CT imaging uses X-rays in conjunction with computing algorithms to image the body.[3] In CT, an X-ray tube opposite an X-ray detector (or detectors) in a ring-shaped apparatus rotate around a patient, producing a computer-generated cross-sectional image (tomogram). CT is acquired in the axial plane, with coronal and sagittal images produced by computer reconstruction. Radiocontrast agents are often used with CT for enhanced delineation of anatomy. Although radiographs provide higher spatial resolution, CT can detect more subtle variations in attenuation of X-rays. CT exposes the patient to more ionizing radiation than a radiograph. Spiral multidetector CT uses 16, 64, 254 or more detectors during continuous motion of the patient through the radiation beam to obtain fine detail images in a short exam time. With rapid administration of intravenous contrast during the CT scan, these fine detail images can be reconstructed into three-dimensional (3D) images of carotid, cerebral, coronary or other arteries. CT scanning has become the test of choice in diagnosing some urgent and emergent conditions, such as cerebral hemorrhage, pulmonary embolism (clots in the arteries of the lungs), aortic dissection (tearing of the aortic wall), appendicitis, diverticulitis, and obstructing kidney stones. Continuing improvements in CT technology, including faster scanning times and improved resolution, have dramatically increased the accuracy and usefulness of CT scanning, which may partially account for increased use in medical diagnosis. The first commercially viable CT scanner was invented by Sir Godfrey Hounsfield at EMI Central Research Labs, Great Britain in 1972. EMI owned the distribution rights to the Beatles music and it was their profits that funded the research.[4] Sir Godfrey Hounsfield and Allan McLeod Cormack (underlying theory and calculations) shared the Nobel Prize for Medicine in 1979 for the invention of CT scanning.

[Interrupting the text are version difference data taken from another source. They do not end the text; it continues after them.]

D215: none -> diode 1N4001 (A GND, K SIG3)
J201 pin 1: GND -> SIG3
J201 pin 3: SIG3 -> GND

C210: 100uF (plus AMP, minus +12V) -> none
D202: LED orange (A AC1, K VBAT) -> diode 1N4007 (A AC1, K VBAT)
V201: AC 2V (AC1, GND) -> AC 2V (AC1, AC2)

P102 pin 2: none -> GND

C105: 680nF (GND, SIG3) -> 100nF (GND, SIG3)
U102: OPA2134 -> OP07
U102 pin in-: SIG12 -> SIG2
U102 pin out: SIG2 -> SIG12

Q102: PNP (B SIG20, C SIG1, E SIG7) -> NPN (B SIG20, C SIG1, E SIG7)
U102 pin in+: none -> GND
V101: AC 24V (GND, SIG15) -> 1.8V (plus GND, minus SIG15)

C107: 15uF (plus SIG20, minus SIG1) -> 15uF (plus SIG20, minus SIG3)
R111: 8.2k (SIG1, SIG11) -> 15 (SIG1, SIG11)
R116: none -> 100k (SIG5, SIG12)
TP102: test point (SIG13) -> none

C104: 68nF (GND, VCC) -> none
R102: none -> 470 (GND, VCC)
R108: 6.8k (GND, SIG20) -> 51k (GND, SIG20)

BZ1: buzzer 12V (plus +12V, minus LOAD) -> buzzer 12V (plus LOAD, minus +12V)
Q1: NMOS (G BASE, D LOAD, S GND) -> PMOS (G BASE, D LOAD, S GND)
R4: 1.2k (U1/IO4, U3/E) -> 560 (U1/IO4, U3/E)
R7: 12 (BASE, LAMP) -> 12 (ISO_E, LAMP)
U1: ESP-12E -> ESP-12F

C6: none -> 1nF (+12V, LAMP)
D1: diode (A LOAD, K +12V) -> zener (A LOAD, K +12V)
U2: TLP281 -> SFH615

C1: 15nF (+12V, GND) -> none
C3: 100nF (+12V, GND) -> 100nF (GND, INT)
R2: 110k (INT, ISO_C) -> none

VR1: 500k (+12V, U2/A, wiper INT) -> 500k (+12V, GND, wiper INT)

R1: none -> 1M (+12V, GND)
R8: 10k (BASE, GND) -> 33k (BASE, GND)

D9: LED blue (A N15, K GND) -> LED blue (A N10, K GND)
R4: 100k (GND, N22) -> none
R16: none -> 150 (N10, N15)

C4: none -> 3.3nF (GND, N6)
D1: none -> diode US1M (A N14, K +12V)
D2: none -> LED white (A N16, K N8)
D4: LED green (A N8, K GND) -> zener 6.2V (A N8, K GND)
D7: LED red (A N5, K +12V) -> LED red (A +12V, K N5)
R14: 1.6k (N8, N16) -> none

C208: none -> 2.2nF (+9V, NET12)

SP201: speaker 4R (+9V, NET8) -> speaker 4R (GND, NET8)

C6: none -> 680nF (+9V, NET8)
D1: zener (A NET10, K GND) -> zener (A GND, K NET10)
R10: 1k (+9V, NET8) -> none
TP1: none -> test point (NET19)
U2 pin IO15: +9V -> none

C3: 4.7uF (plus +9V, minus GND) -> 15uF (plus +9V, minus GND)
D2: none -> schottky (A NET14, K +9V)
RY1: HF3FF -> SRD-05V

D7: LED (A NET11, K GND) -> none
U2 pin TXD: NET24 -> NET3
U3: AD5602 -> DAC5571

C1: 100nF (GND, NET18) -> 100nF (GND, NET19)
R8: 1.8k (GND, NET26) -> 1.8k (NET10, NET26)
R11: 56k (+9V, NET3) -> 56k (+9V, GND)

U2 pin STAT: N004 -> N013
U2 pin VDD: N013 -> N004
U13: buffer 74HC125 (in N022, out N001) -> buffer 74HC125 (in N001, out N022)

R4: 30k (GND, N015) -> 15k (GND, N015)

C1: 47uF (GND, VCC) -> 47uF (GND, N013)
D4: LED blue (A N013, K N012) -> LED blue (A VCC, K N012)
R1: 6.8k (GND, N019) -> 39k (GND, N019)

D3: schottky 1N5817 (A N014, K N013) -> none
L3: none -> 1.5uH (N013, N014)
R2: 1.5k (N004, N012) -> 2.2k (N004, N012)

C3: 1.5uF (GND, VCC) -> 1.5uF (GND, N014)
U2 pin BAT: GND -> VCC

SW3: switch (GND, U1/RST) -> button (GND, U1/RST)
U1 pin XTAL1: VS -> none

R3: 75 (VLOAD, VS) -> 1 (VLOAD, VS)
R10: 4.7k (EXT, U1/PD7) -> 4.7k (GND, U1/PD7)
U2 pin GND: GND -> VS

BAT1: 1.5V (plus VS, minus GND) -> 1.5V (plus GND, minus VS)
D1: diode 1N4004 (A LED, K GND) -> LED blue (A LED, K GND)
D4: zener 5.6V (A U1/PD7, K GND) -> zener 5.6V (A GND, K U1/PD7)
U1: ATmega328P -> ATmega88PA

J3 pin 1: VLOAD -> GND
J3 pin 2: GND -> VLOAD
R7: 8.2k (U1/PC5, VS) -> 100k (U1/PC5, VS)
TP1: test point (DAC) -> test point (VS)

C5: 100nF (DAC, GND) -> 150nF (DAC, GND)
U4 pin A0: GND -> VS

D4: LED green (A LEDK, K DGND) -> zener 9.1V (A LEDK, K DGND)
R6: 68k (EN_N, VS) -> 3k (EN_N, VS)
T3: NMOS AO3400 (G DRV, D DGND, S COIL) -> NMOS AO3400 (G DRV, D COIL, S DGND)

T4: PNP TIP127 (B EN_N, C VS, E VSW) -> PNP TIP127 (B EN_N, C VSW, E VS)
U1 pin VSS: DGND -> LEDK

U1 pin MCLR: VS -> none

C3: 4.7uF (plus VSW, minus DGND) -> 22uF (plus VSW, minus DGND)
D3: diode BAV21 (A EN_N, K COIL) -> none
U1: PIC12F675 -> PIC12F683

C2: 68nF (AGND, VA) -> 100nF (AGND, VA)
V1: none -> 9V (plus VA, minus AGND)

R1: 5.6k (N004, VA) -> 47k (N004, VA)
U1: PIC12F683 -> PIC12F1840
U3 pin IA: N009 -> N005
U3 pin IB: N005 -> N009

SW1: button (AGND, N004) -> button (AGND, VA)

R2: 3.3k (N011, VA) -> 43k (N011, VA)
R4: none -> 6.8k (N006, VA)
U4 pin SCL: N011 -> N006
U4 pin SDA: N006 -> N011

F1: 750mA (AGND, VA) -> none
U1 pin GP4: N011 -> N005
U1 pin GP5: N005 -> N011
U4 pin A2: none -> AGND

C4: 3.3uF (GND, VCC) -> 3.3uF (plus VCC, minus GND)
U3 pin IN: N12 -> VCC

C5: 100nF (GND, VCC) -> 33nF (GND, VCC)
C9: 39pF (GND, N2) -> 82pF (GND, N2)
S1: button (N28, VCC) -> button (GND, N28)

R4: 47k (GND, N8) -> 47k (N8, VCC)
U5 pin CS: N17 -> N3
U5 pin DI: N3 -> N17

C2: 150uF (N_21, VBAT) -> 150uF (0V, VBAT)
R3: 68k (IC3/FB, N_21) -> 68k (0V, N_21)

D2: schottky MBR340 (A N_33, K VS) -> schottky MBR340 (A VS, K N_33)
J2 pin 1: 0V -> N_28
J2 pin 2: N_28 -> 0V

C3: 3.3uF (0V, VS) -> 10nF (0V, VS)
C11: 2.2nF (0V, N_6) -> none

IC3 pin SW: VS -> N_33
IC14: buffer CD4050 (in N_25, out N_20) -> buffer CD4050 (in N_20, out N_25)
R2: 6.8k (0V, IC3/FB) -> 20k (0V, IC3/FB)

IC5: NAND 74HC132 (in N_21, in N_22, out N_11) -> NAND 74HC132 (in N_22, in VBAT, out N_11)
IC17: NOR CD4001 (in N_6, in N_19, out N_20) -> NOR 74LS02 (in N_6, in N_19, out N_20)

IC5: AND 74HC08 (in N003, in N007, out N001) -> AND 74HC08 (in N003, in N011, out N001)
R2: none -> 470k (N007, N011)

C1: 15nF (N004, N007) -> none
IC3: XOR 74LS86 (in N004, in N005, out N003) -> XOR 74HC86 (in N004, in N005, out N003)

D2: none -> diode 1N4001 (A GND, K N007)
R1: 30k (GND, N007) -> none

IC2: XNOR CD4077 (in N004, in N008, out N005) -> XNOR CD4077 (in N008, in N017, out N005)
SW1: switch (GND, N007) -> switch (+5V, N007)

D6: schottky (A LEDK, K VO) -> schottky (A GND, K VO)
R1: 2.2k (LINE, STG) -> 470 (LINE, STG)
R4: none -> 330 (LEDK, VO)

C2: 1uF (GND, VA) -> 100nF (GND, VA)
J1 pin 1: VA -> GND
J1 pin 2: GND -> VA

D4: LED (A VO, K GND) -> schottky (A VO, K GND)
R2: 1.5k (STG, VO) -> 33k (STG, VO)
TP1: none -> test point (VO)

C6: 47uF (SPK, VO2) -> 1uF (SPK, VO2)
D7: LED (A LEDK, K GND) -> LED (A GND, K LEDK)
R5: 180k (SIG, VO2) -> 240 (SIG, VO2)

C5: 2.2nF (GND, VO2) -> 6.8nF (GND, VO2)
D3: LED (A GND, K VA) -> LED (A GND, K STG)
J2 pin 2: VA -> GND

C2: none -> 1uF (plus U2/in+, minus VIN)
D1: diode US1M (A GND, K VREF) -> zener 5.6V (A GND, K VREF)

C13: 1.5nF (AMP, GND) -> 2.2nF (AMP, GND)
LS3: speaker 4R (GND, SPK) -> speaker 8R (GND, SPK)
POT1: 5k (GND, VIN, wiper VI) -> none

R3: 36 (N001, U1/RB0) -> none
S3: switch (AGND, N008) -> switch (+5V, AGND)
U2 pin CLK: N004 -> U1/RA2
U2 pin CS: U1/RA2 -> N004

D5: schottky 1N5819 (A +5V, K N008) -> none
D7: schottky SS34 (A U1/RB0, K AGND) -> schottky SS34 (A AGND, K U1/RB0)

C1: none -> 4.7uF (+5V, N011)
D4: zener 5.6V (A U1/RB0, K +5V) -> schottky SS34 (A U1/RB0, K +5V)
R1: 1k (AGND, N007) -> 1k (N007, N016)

Medical ultrasonography uses ultrasound (high-frequency sound waves) to visualize soft tissue structures in the body in real time. No ionizing radiation is involved, but the quality of the images obtained using ultrasound is highly dependent on the skill of the person (ultrasonographer) performing the exam and patient body habitus. Larger patients may have a decrease in image quality due to sound wave absorption in the subcutaneous fat layer. This results in less sound waves penetrating to organs and reflecting back to transducer, ultimately causing a poorer quality image. Ultrasound is also limited by its inability to image through air (lungs, bowel loops) or bone. Its use in medical imaging has developed mostly within the last 30 years. The first ultrasound images were static and two-dimensional (2D), but with modern ultrasonography, 3D reconstructions can be observed in real time, effectively becoming "4D". Because ultrasound does not use ionizing radiation, unlike radiography, CT scans, and nuclear medicine imaging techniques, it is generally considered safer. So this modality plays a vital role in obstetrical imaging. Fetal anatomic development can be thoroughly evaluated, allowing early diagnosis of many fetal anomalies. Growth can be assessed over time, important in patients with chronic disease or gestation-induced disease, and in multiple gestations (twins, triplets, etc.). Color-flow Doppler ultrasound measures the severity of peripheral vascular disease and is used by cardiologists for dynamic evaluation of the heart, heart valves and major vessels. Stenosis of the carotid arteries can presage cerebral infarcts (strokes). A deep vein thrombosis in the legs can be found via ultrasound before it dislodges and travels to the lungs (pulmonary embolism), which can be fatal if left untreated. Ultrasound is useful for image-guided interventions such as biopsies and drainages such as thoracentesis). Small, portable ultrasound devices now replace peritoneal lavage in the triage of trauma victims by directly assessing for the presence of hemorrhage in the peritoneum and the integrity of the major viscera, including the liver, spleen and kidneys. Extensive hemoperitoneum (bleeding inside the body cavity) or injury to the major organs may require emergent surgical exploration and repair.